After local cleansing of middle finger, participant’s finger was lanced, and the capillary blood sample was collected using heparinized capillary tubes. The blood lactate concentration was determined with an electrochemical device (YSI 1500 Select; Yellow Springs, OH, United States).

Rating of Perceived Exertion and Pain

Immediately after each set, subjects were asked to report their rating of perceived exertion (RPE) and pain (RPP) using Borg’s 6–20 scale (Vieira et al., 2015; Neto et al., 2016).

Blood Collection

Approximately 5 mL of blood samples were collected from the antecubital vein in vacutainer tubes containing EDTA in the moments before, immediately, 24 and 48 h after each exercise bout. Blood samples were centrifuged at 1,500 g for 10 min at 4°C and the serum was stored at −80°C for subsequent analysis for leukocytes, neutrophils, lymphocytes, monocytes, using a blood analyzer (Beckman Coulter T660; Beckman Coulter, Inc., Miami, Florida).

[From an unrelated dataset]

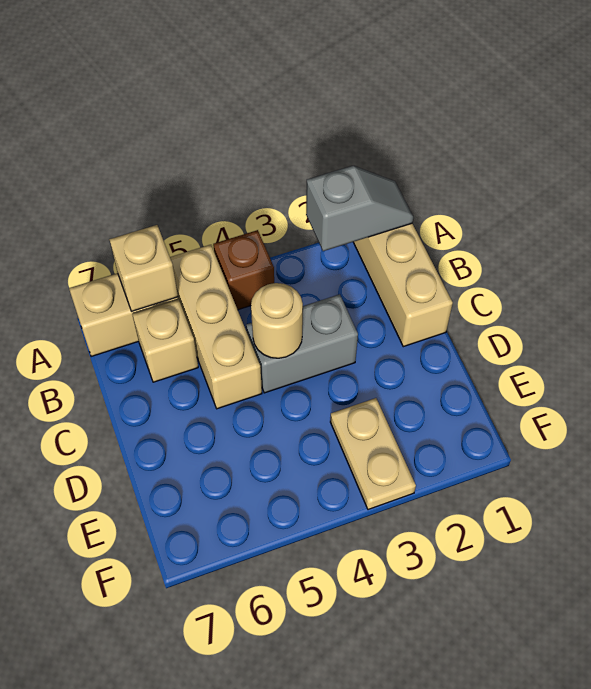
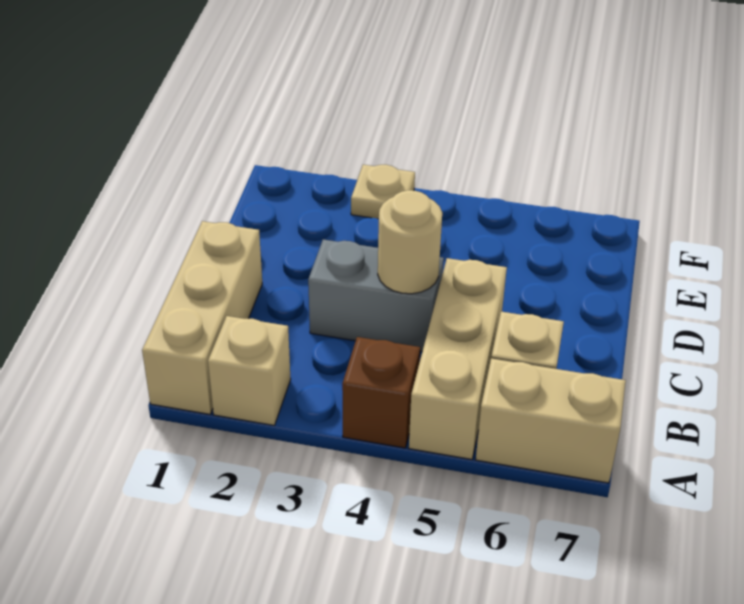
grey slope A1:A2 level 2 top 2 -> none
tan brick A6 level 2 -> tan brick A2 level 1
tan plate E3:F3 level 1 -> tan plate F3 level 1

Indirect Markers of Muscle Damage

CK Levels Assay

The CK levels were carried in an automated biochemical analyzer Bioclin2200 using commercially available kits (Bioclin, Belo Horizonte, Brazil) following the manufacturer’s specifications.

cfDNA Concentration Assay

A standard curve with seven concentrations was generated by serial dilution of commercial salmon sperm DNA (Sigma-Aldrich). The curve was evaluated in triplicate resulting a standard curve used to calculate the DNA concentrations. cfDNA concentrations were directly analyzed with a fluorescent nuclear stain (SYBR Gold) in serum samples. Briefly, SYBR Gold (1: 10,000 dilutions in PBS) was added to serum in 96-well black plates and fluorescence was recorded using a fluorometer Varioskan Flash (Thermo Fisher Scientific, Inc., Rockford, IL, United States) with an excitation wavelength of 485 nm, and emission wavelength of 535 nm (Goldshtein et al., 2009).

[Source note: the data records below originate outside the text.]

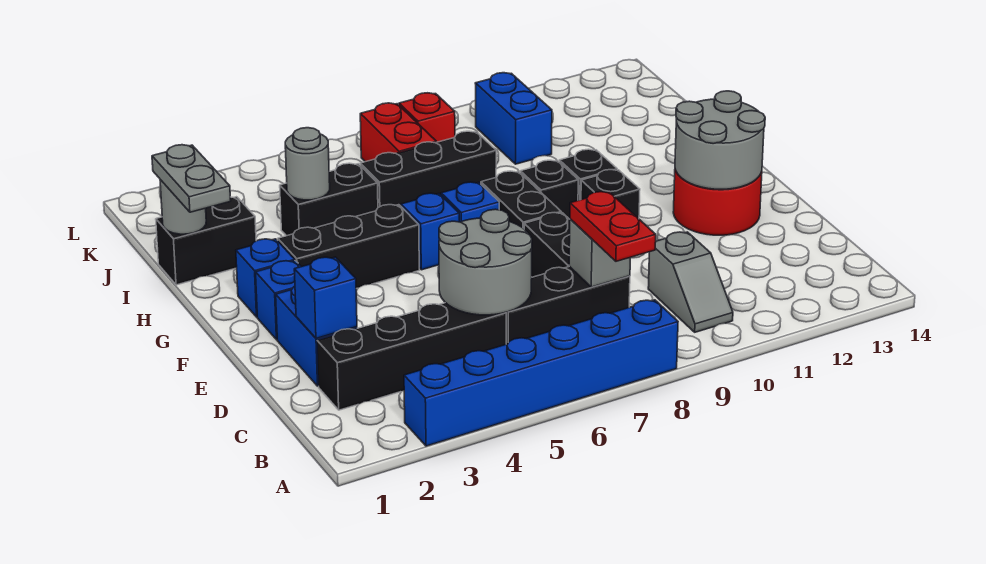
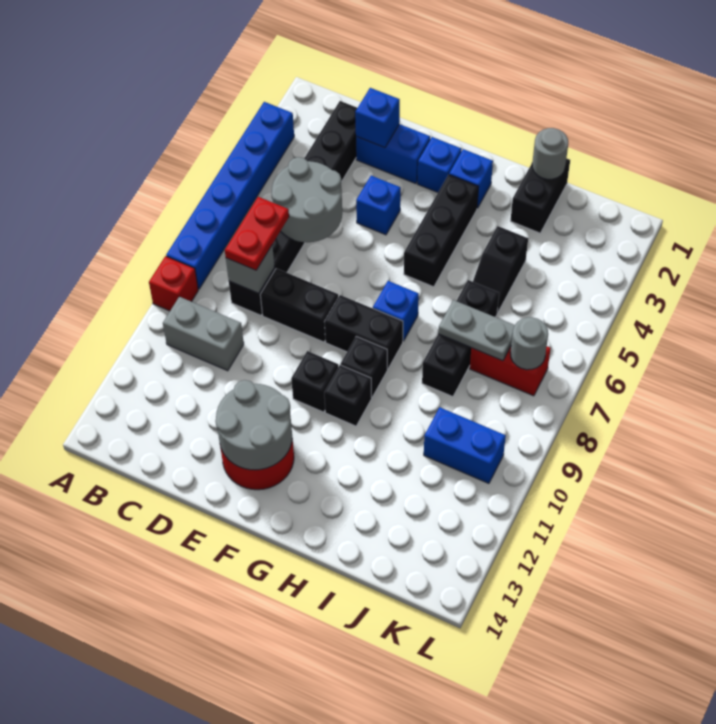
red plate B8:C8 level 3 -> red plate C7:C8 level 3
grey slope B10:C10 level 1 top C -> grey brick B10:C10 level 1
blue brick G6 level 1 -> blue brick E4 level 1
grey plate H1:I1 level 3 -> grey plate I7:J7 level 2
black brick I4:I5 level 1 -> black slope I4:I5 level 1 top 4
grey round brick I4 level 2 -> grey round brick K7 level 2
red brick K8 level 1 -> red brick A9 level 1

Vertical Jump Performance Test

Squat jump (SJ) and countermovement jump (CMJ) tests. For each protocol three jumps were performed with 30 s of interval between jumps. The SJ was carried out from a squatting position, with an approximately 90° of knee flexion and the hands fixed on the hip. This position was maintained for 3 s and then, upon verbal command, they jumped vertically to maximum height. No countermovement was allowed. In the CMJ the participants started from an erect standing position with knees fully extended (knee = 180°). Upon the verbal command, made a downward countermovement approximately to the same starting position as the SJ (knee = 90°) and then jumped vertically for maximum height in one continuous movement. A contact mat was used to perform (Jump Test-Hidrofit, Brazil). All the subjects had been previously familiarized with SJ and CMJ tests.

Statistical Analysis

Values were expressed as the mean ± standard deviation (SD) for all variables. Data were analyzed for normality (Gaussian distribution) using the Shapiro-Wilk test. As data were normally distributed, parametric analyzes were used. Statistical analyses were performed by two-way ANOVA to evaluate differences between trials and time-points. When the ANOVA showed a significant interaction effect, a Tukey’s post hoc test was used to locate differences between variables. In addition, unpaired t-tests were used to analyze the differences between groups on total work. The statistical analyses were performed using Prism software (Prism 6, GraphPad Software, Inc., San Diego, CA, United States). A value of p < 0.05 was regarded as statistically significant.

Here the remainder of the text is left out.